Whitney Museum is a Must-See

Last week, I was in New York City for the annual UNICEF meeting. During my downtime, I visited The Whitney Museum of American Art and fell in love!

From the Whitney Museum guide, “The Whitney Museum of American Art is the world’s leading museum of twentieth-century and contemporary art of the United States. Founded by sculptor and arts patron Gertrude Vanderbilt Whitney, the Museum opened its doors on West Eighth Street in Greenwich Village in 1931. The Whitney later moved uptown and was, until recently, housed in a Marcel Breuer-designed building on Madison Avenue at 75th Street. Now, the Museum has returned downtown to a new building designed by Renzo Piano.

To inaugurate the new building, the Whitney has organized an exhibition drawn from its extensive holdings of American art, now numbering more than 22,000 works in all mediums created by some 3,000 artists. America Is Hard to See spans the entire building, occupying both interior and exterior spaces. The exhibition, which is organized into a series of twenty-three chapters titled after individual works, begins with an introduction to Whitney’s early history in the gallery on the first floor before proceeding chronologically from the eight floors down to the seventh, sixth, and fifth floors, with additional works on the third floor.

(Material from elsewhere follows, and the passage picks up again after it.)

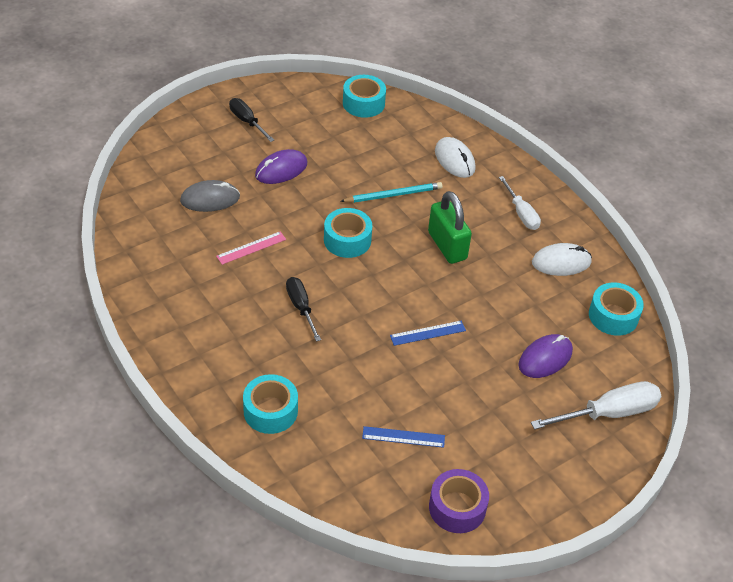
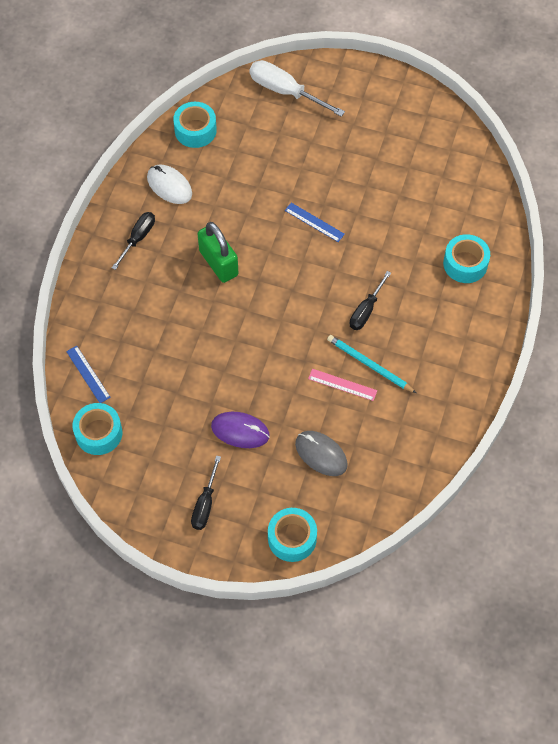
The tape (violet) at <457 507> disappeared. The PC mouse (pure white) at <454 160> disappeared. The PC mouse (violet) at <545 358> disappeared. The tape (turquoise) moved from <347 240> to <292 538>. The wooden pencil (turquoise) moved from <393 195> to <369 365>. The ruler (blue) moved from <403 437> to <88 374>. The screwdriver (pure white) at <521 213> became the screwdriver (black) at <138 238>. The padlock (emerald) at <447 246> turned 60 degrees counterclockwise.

Drawn entirely from the Whitney Museum of American Art’s collection, America Is Hard to See takes the inauguration of the Museum’s new building as an opportunity to reexamine the history of art in the United States from the beginning of the twentieth century to the present. Comprising more than six hundred works, the exhibition elaborates the themes, ideas, beliefs, and passions that have galvanized American artists in their struggle to work within and against established conventions, often directly engaging their political and social contexts. Numerous pieces that have rarely, if ever, been shown appear alongside beloved icons in a conscious effort to unsettle assumptions about the American art canon.

The title, America Is Hard to See, comes from a poem by Robert Frost and a political documentary by Emile de Antonio. Metaphorically, the title seeks to celebrate the ever-changing perspectives of artists and their capacity to develop visual forms that respond to the culture of the United States. It also underscores the difficulty of neatly defining the country’s ethos and inhabitants, a challenge that lies at the heart of the Museum’s commitment to and continually evolving the understanding of American art” (Whitney Museum Guide, Spring 2015).

Kudos to Gertrude Vanderbilt Whitney, the great-granddaughter of the shipping and railroad tycoon Cornelius Vanderbilt, for founding the Whitney Museum of American Art! The new building and the artwork featured is simply incredible, and I cannot wait to go back and spend more time there.